Demais. Em Xangai, Pequim e Cantão, mas sobretudo em Xangai, a riqueza impressiona. Veem-se grandes carros, as avenidas cheias de trânsito onde mal se consegue circular; as casas também são impressionantes e até os centros comerciais têm a clientela estratificada por andares. Há pisos só com marcas verdadeiras onde se passeiam chineses vestidos da cabeça aos pés com essas marcas. Há outros pisos de contrafações, onde circulam os europeus, e chineses de menores posses.

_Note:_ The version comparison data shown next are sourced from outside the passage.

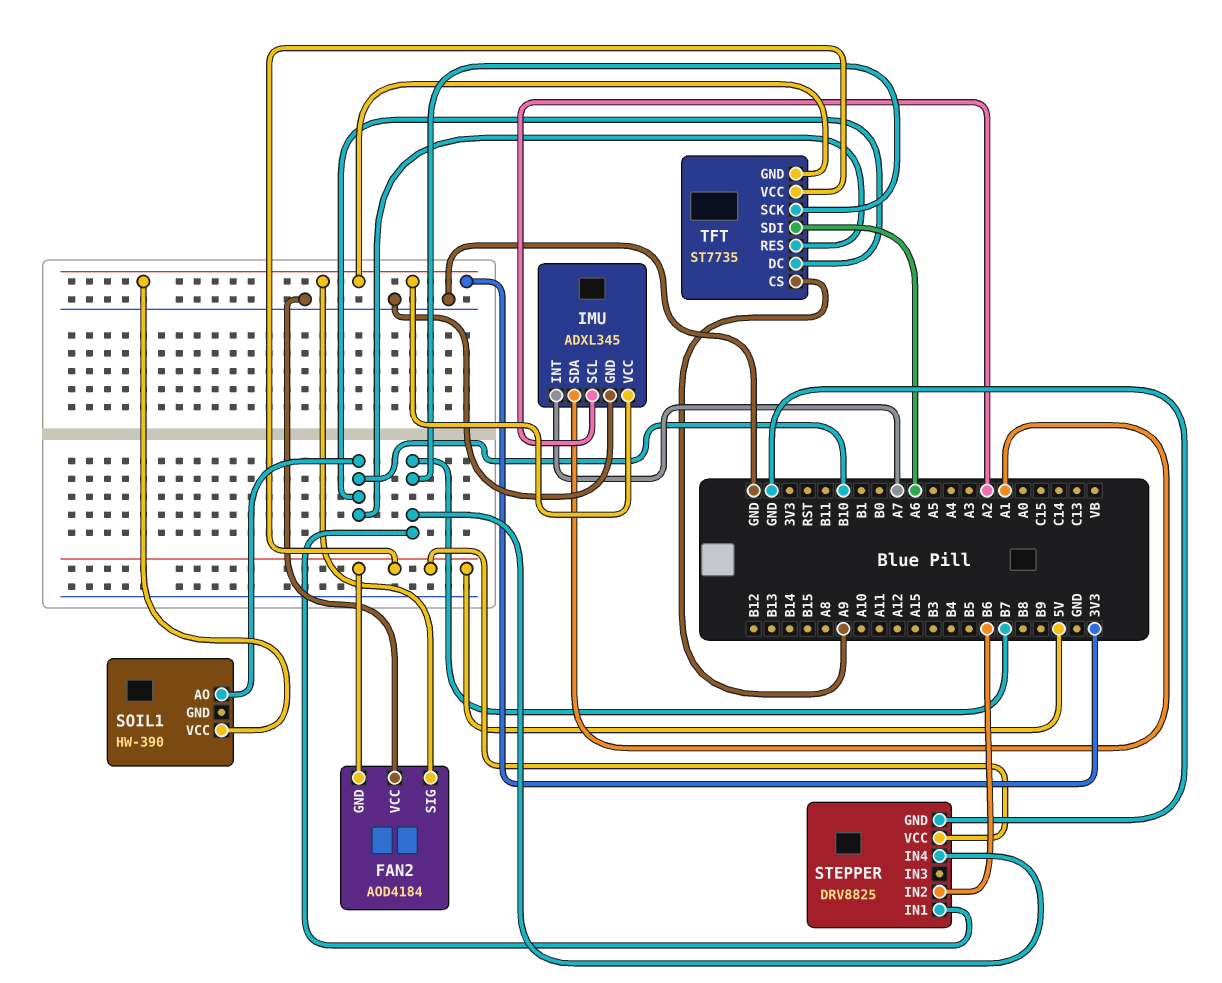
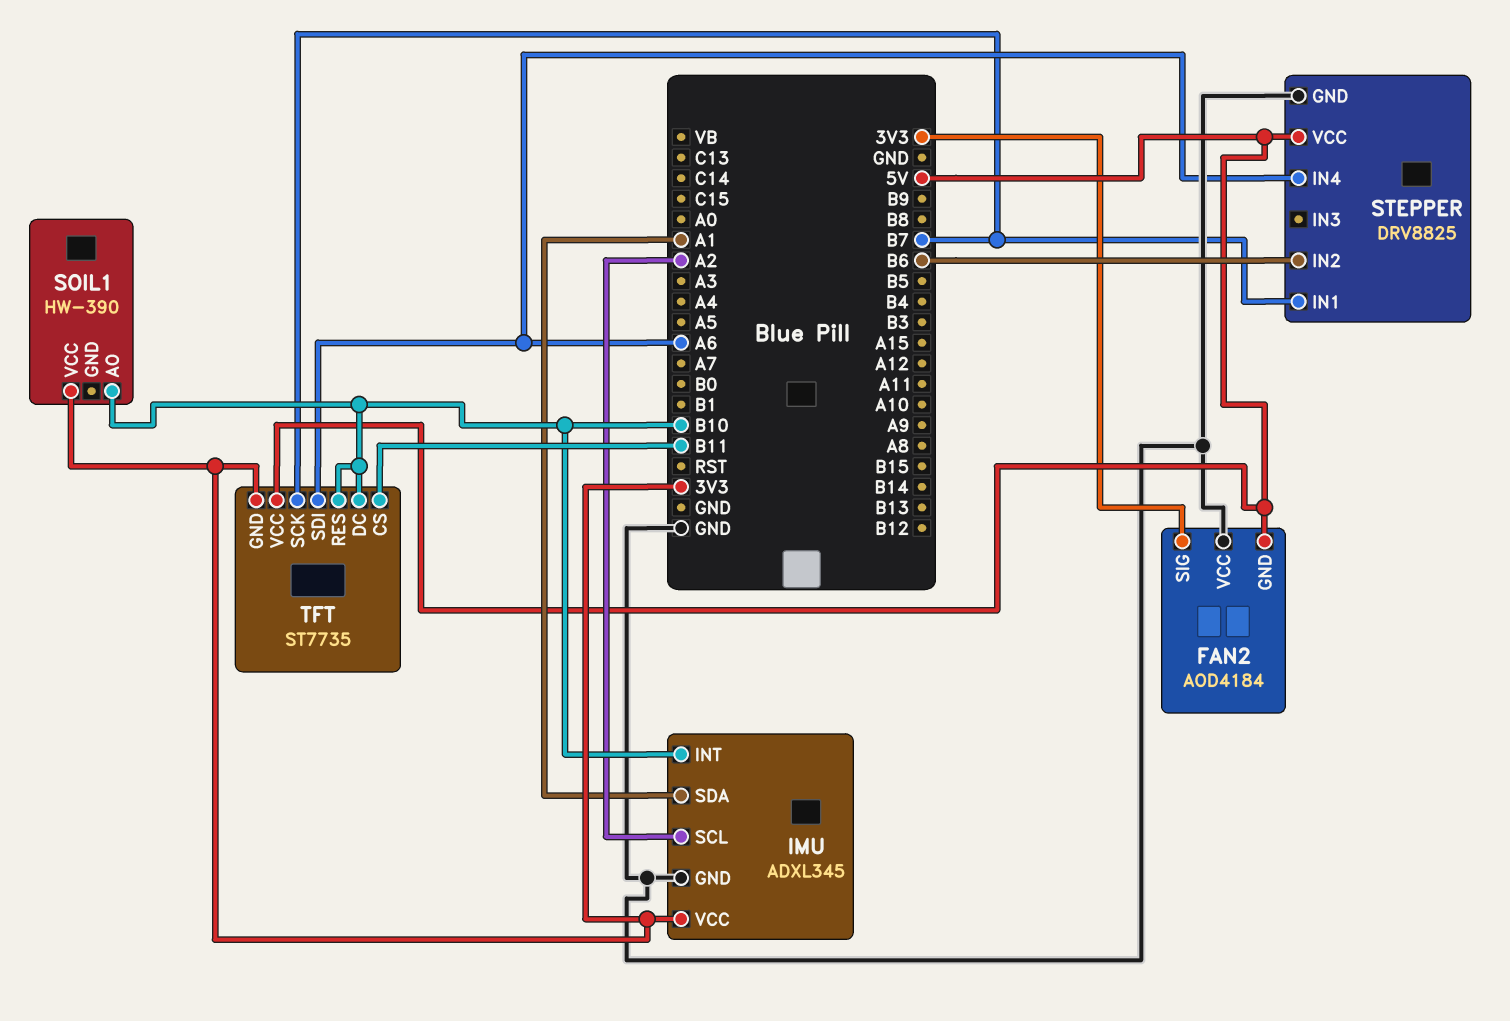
IMU pin INT: A7 -> B10
STEPPER pin IN4: B7 -> A6
TFT pin CS: A9 -> B11

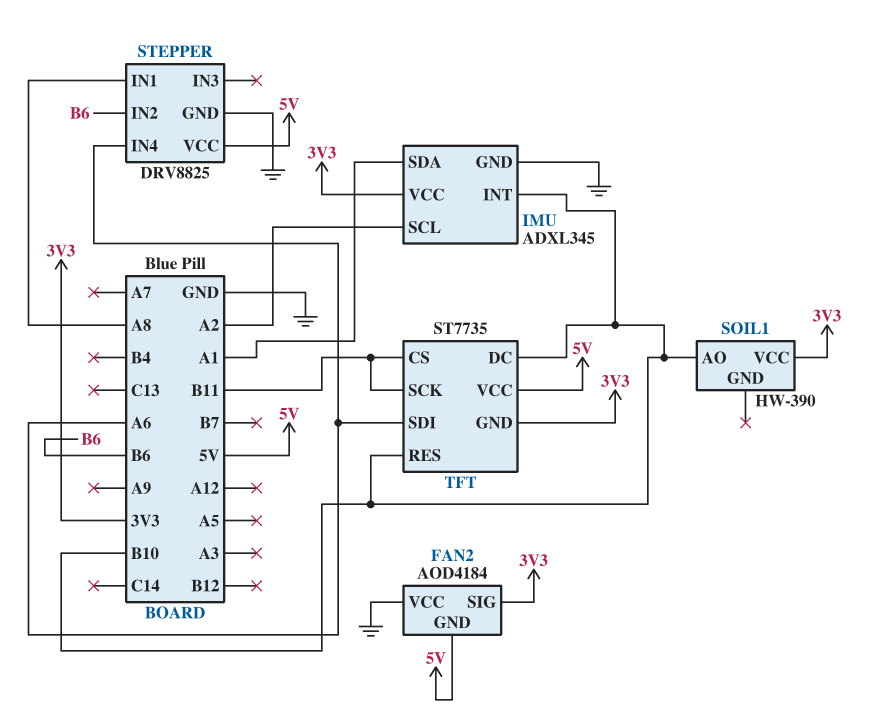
STEPPER pin IN1: B7 -> A8
TFT pin SCK: B7 -> B11

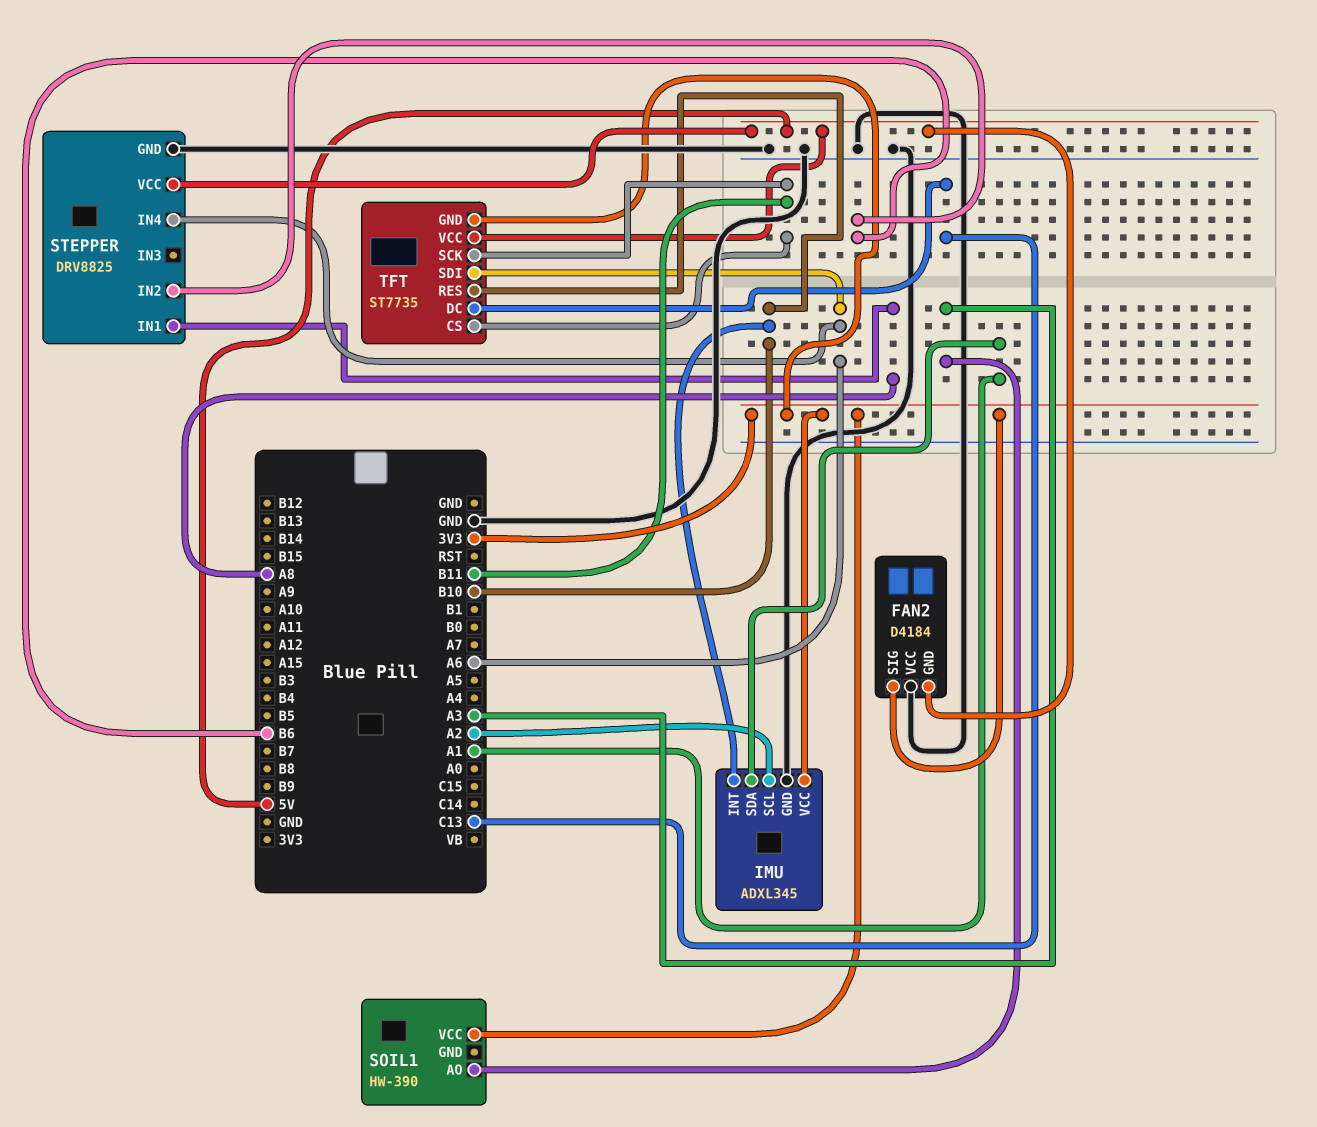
FAN2: AOD4184 -> D4184
SOIL1 pin AO: B10 -> A3
TFT pin DC: B10 -> C13

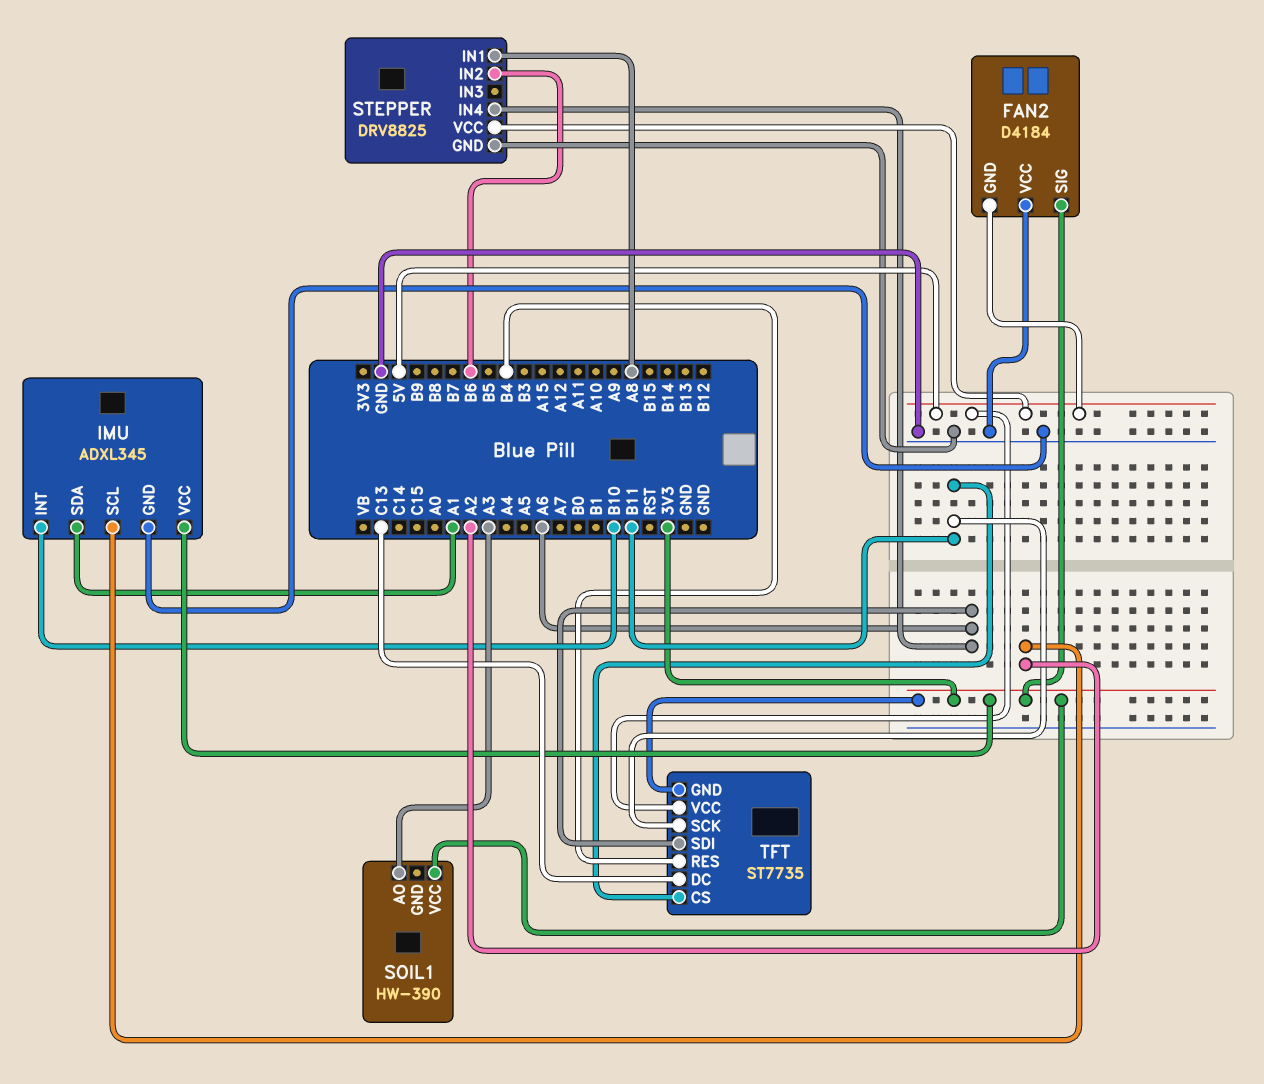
TFT pin RES: B10 -> B4

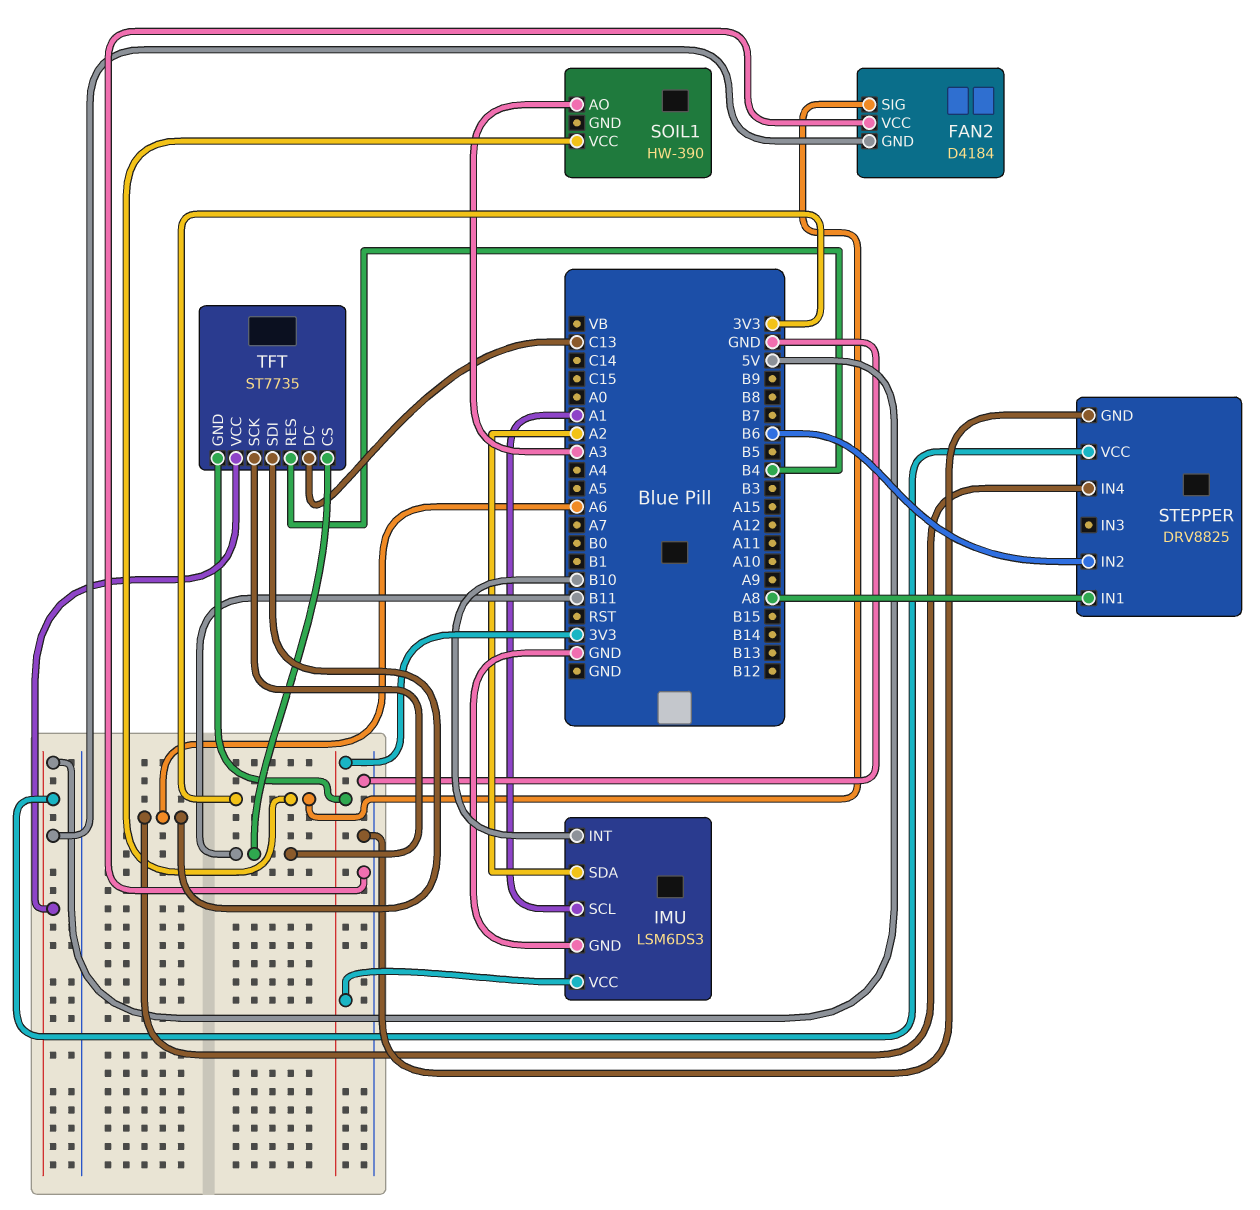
IMU: ADXL345 -> LSM6DS3
IMU pin SCL: A2 -> A1
IMU pin SDA: A1 -> A2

Os restaurantes também são diferentes?

Há restaurantes para todos os gostos e bolsas, com oferta dos melhores produtos e a preços variáveis.

A comida é boa?

Em nada semelhante aos restaurantes chineses que existem em Portugal. Aliás, no livro também falo disso. Os chineses habituaram-se a comer  tudo porque a luta pela sobrevivência continua muito presente.

Apanhou mesmo o gosto pela escrita?

Claro que sim. E vou continuar a escrever. Tenho demasiadas emoções dentro de mim que me abafam, sinto necessidade de as pôr cá fora. Tenho tanto para escrever sobre tantas coisas: de viagens e não só. Gosto de ir ao encontro do imaginário das pessoas. Fui convidada agora para com dois poemas integrar uma colectânea de poesia de vários autores, num livro cujo título é A ESSÊNCIA DO AMOR, a sair brevemente.

O próximo livro, que ainda vai ser apresentado este ano, “Vivi com um Tuaregue”, é mais um livro de viagens?

O livro é um romance, onde as viagens no deserto estão presentes. Partilhei o dia a dia com eles e com as suas famílias, dormi ao lado das tendas deles, aprendi vocábulos e tradições.

Vai voltar à China?

Claro que sim. Enquanto puder não deixarei de ir à China. É um amor-paixão, aliás a China tem 23 províncias e eu só conheço 11, ainda falta muito. Sinto que tenho muito a aprender com os chineses.

Qual vai ser a próxima grande viagem?

À Malásia. Outro lado do mundo que me atrai muito.